'Making your church more accessible to disabled people does not make you inclusive'
That's the opinion of the Revd Glen Graham who was born blind and is minister of Salisbury Road Baptist Church in Plymouth
Speaking at the seminar organised by the BUGB Disability Justice Group entitled 'Overcoming Barriers to inclusion of Disabled People', Mr Graham said that improving accessibility for disabled people to attend services was welcoming, but just the first step of inclusion.
True inclusion would mean disabled people being equal at church and taking an active part in all aspects of church life from being church leaders to being part of the Baptist Union's structures.
Mr Graham went onto explain some barriers to inclusion.

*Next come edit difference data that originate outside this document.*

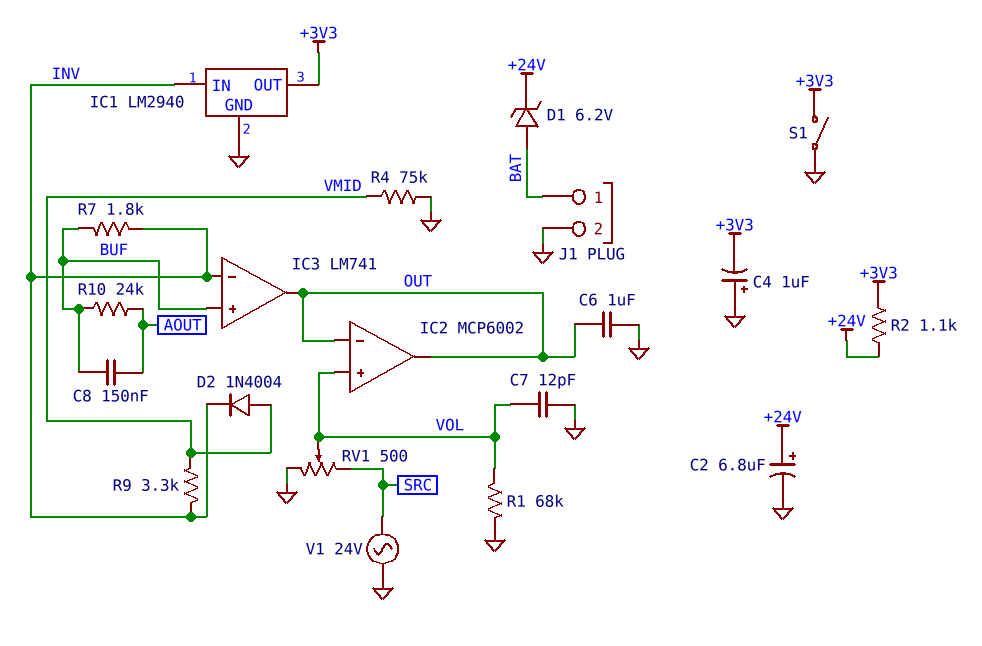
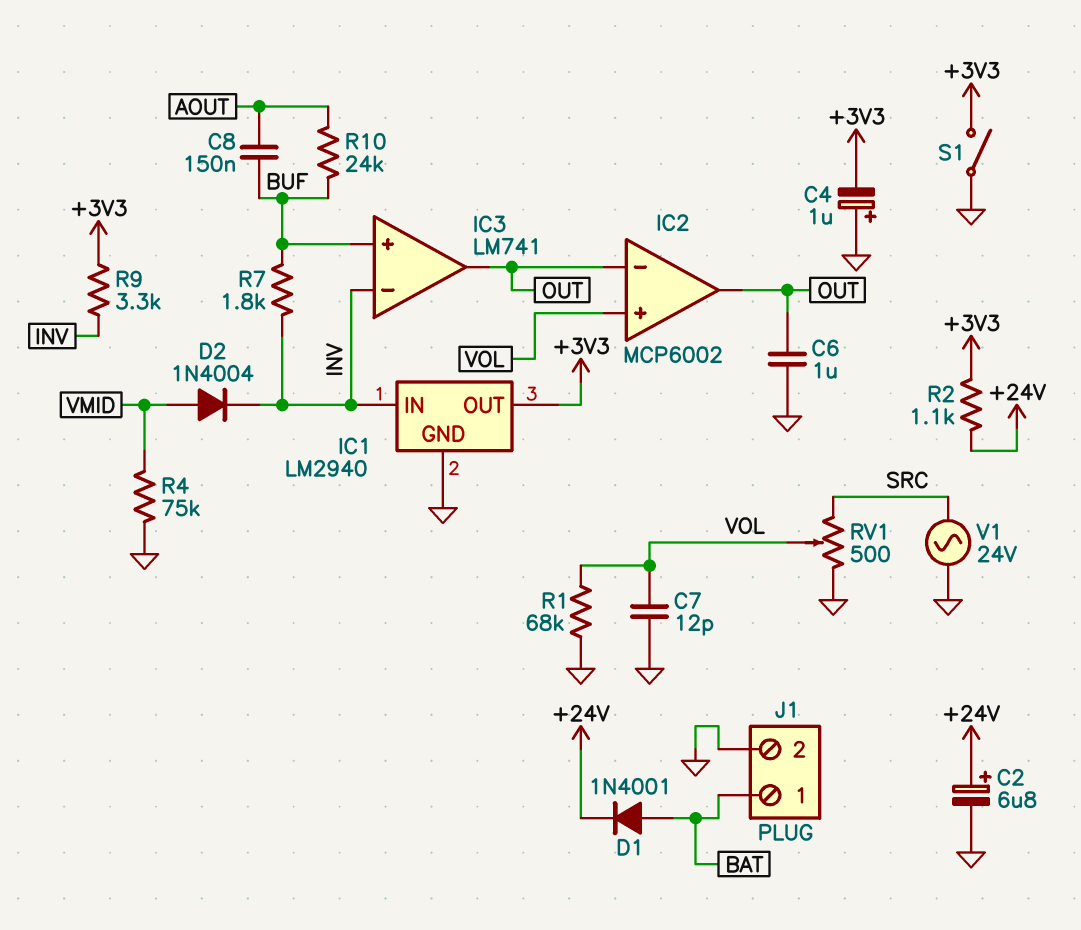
D1: zener 6.2V (A BAT, K +24V) -> diode 1N4001 (A BAT, K +24V)
R9: 3.3k (INV, VMID) -> 3.3k (+3V3, INV)

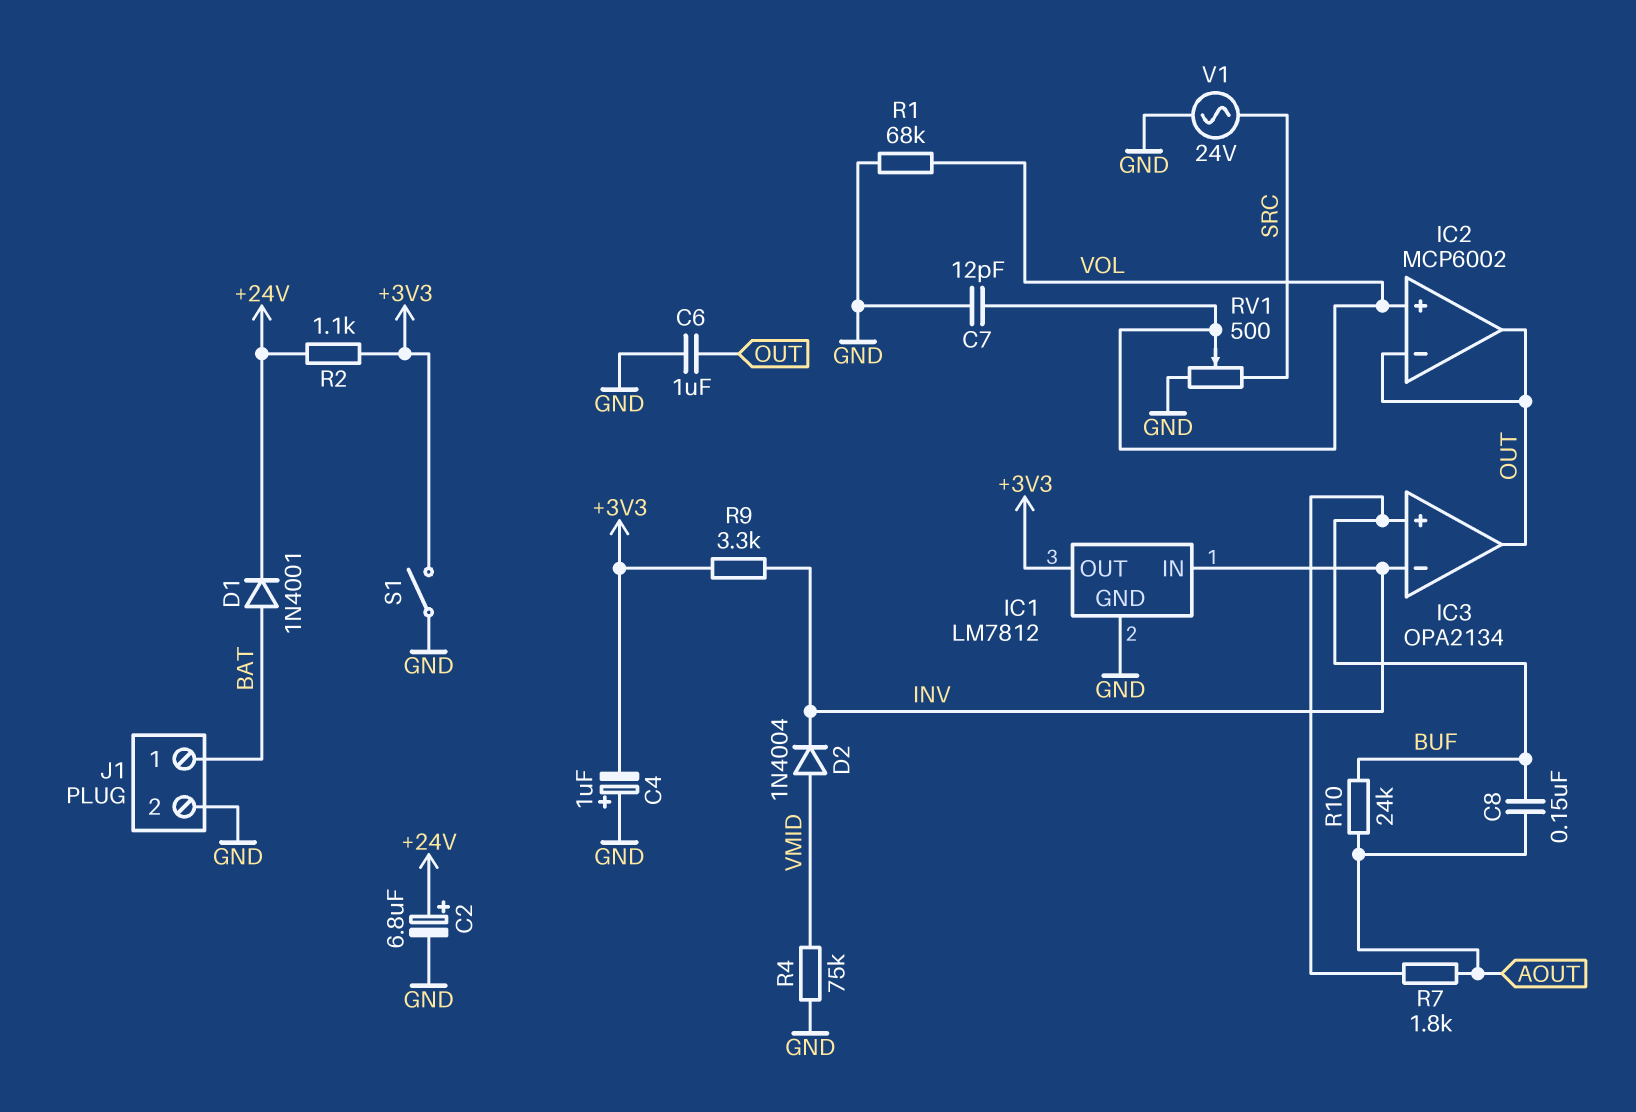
IC1: LM2940 -> LM7812
IC3: LM741 -> OPA2134
R7: 1.8k (BUF, INV) -> 1.8k (AOUT, BUF)

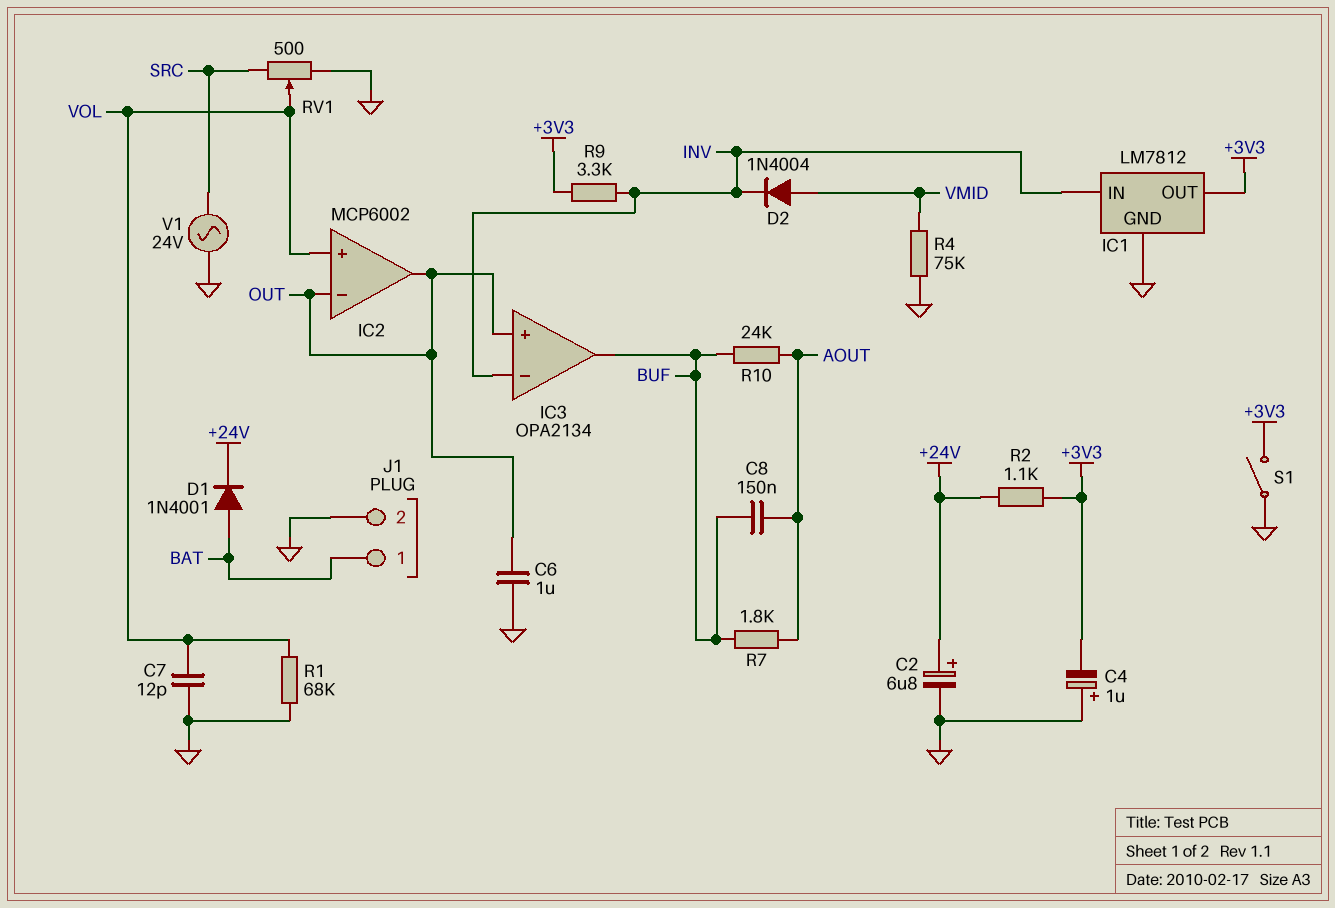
IC3 pin in+: BUF -> OUT
IC3 pin out: OUT -> BUF

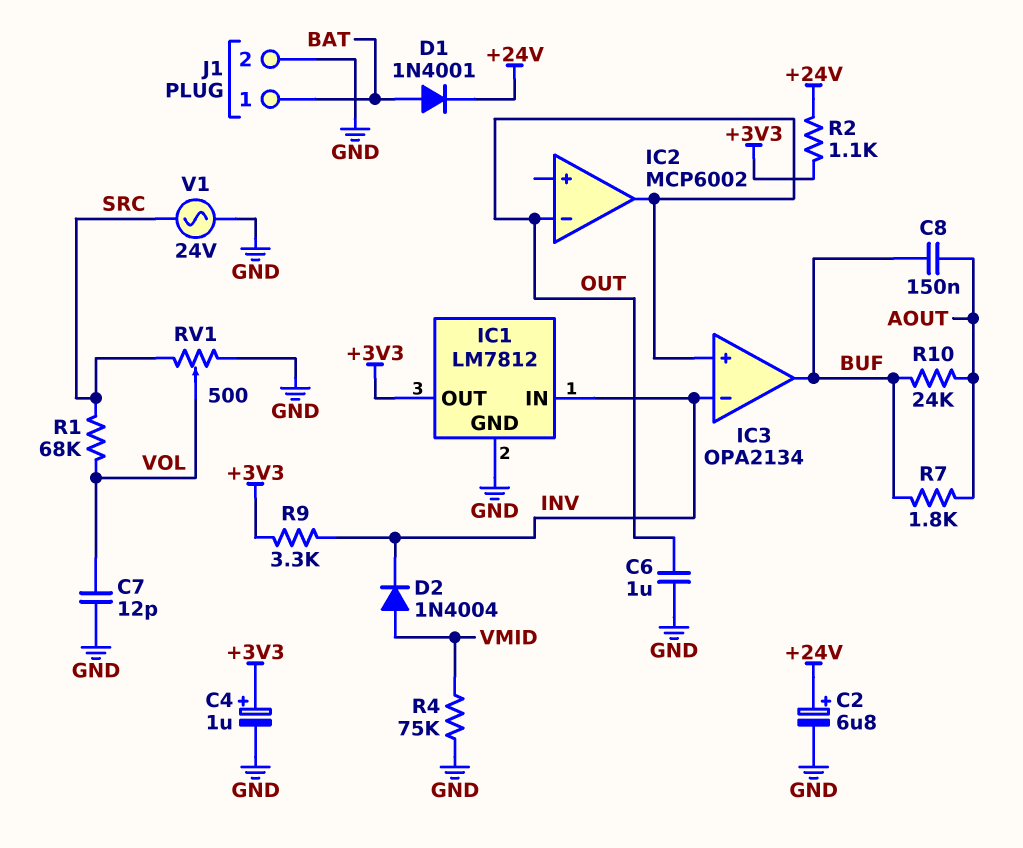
C4: 1uF (plus GND, minus +3V3) -> 1uF (plus +3V3, minus GND)
IC2 pin in+: VOL -> none
R1: 68k (GND, VOL) -> 68k (SRC, VOL)
S1: switch (+3V3, GND) -> none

One of them was how the Bible can become a 'savage text' to misinterpret being disabled with sin and punishment. However the example of the way Jesus took the marginalised, like those with leprosy for instance, and brought them into the middle of society showed the Bible could be a 'narrative of hope and inclusivity'.
He recalled times when people have prayed for him to be healed of his blindness, something he feels suggests that 'God has made an error'. He doesn't agree with this - he believes God made him blind for a reason. 'I'm not broke,' he said.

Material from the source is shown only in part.